The visitors to the final Ringling Underground of the Spring 2015 season will encounter a range of mediums including an interactive performance piece with Vincent Kral, paintings by Laine Nixon, sculpture by Matthew Drennan Wicks, and a site-specific installation by Michael Covello. Artists will visually transform the courtyard by challenging the spectator’s perception.

Michael Covello
Michael Covello

“My practice expresses itself through an idiomatic language of hybridized abstraction, where diverse formal elements contradict and complete each other. The spaces I depict within a painting or installation are densely layered and at times antagonistic in their composure; with shallow fields of clashing images, patterns, and color palettes. I am not interested in making work that is easy to view- instead I strive for a language of excess, where a maximalist non- representational vocabulary creates a challenging space for the viewer to inhabit. By provoking my audience to re-evaluate their methods for viewing, I am confronting the typical relationship we have to image, architecture, and environment. The motifs of assembly, demolition, accumulation, and containment are common throughout my work, and highlight the temporal process of creation. For instance, through masking, over-painting, and removal, compositional elements undergo continuous cycles of emerging, shifting, and concealment. Thus, as I work on a piece, attempts to organize a space are constantly being folded back in on themselves as the process evolves. As an artist exploring and reacting to this unsteady terrain, I see my artistic process as a suspension between remembering, forgetting, and rebuilding.” –Michael Covello

 

Matthew Drennan Wicks
Matthew Drennan Wicks’

“My current studio practice is a process-based exploration of traditional craft in a contemporary context that highlights specific domestic materials and the intrinsic properties of clay. This often leads to the transformation of materials through specific craft-based processes. While notions of beauty, kitsch and class all bubble under the surface of my work, I strive to challenge the viewer’s perceptions of familiar materials and forms and their pre-loaded content.” –Matthew Drennan Wicks

Vincent Kral
Vincent Kral

I will be performing a piece called the Return of the Ink Panther, before the event starts I will set out pink colored Easter eggs all around the space with clues or about the other artists participating and possible hint at some imagined mystery. During the event I will appear as Inspector Clouseau and engage the visitors in character and ask them if they have found any clues. The piece is about enjoying art having fun and interacting with the artists and asking questions. The Eggs can be returned or kept by visitors.” –Vincent Kral

Laine Nixon
Laine Nixon

“I pursue my work through a studio practice, developing non-objective paintings that subtly embody the conflict between visual perception and the physical object. Zuhanden, a series of 4’ x 4’ non-representational paintings, are responsive works where I embed thinned washes, pours or otherwise watery paint within a heavy-bodied, textured acrylic gradation. The first layers are applied thin and wet – they tend to run, dart, bleed, and are generally unpredictable. In contrast, the gradation is a highly organized and repetitive exercise, where I slowly string small beads of paint together increasing the pigment in one-step increments. The process allows me to first experience the thrill and uneasiness of the unknown, and then to enjoy a deep retreat into a slow, meditative period of organizing the initial chaos. The formal challenge that I have issued myself is to see if I can reverse the typical salient and recessive properties of transparent and opaque marks in order to provoke a subtle sense of confusion, a moment of uncertainty.

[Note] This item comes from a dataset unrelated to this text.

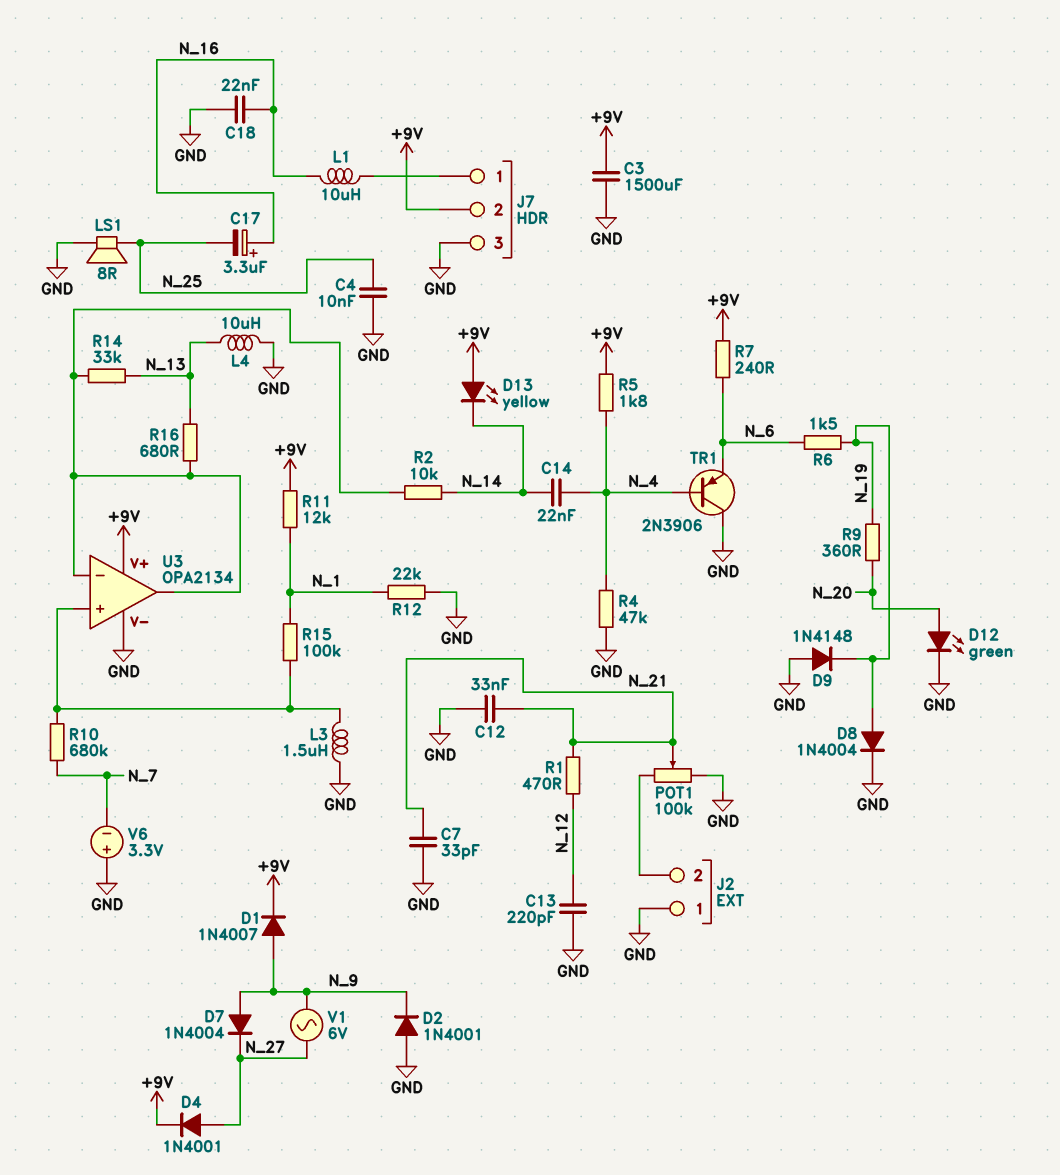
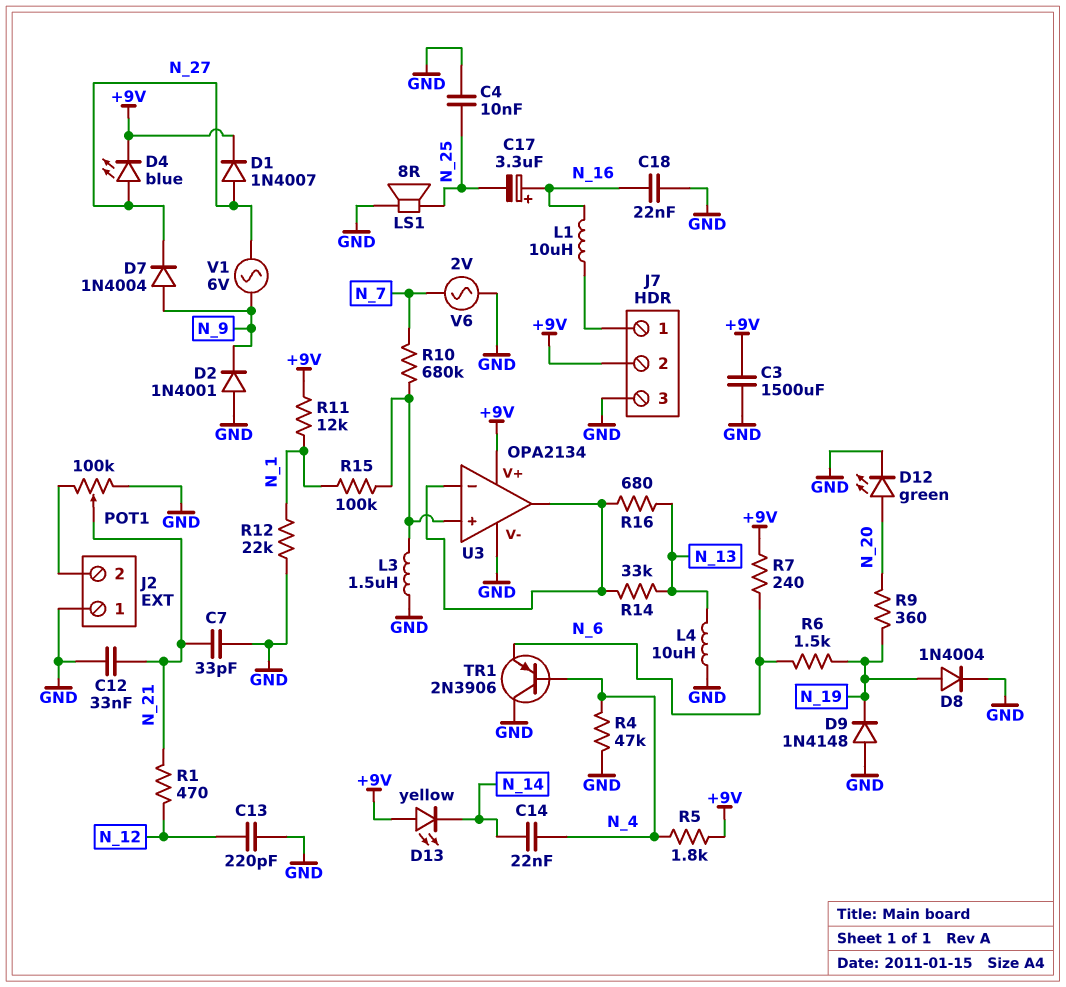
D1: diode 1N4007 (A N_9, K +9V) -> diode 1N4007 (A N_27, K +9V)
D4: diode 1N4001 (A N_27, K +9V) -> LED blue (A N_27, K +9V)
R2: 10k (N_14, U3/in-) -> none
V6: 3.3V (plus GND, minus N_7) -> AC 2V (GND, N_7)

In my explorations, one constant is that my work must highlight the tension between the painting (the illusion) and what is actually there (the physical object) – or between thought and thing. For me, there is no definitive hierarchy between the two; if asked, I would encourage the viewer to oscillate back and forth in order to experience both realities. I tend to enjoy this ambiguity as a path to refuge which in turn leads me to all kinds of other good things such as understanding, perspective, mystery, or even peace and joy. These are the aspects I wish to share by sharing my work.” –Laine Nixon


 

Musical entertainment for the evening includes Lady and Gentleman, Maximino, and Young Rapids. Additional details can be found here: https://www.facebook.com/events/1612258982341793/

Ringling Underground is always free for college students with a valid college ID. It is an extension of the Art After 5 program held on Thursdays after 5 p.m. After hours discounted admission is $10 for adults; $5 for children 6-17, children 5 and under and Museum Members are free.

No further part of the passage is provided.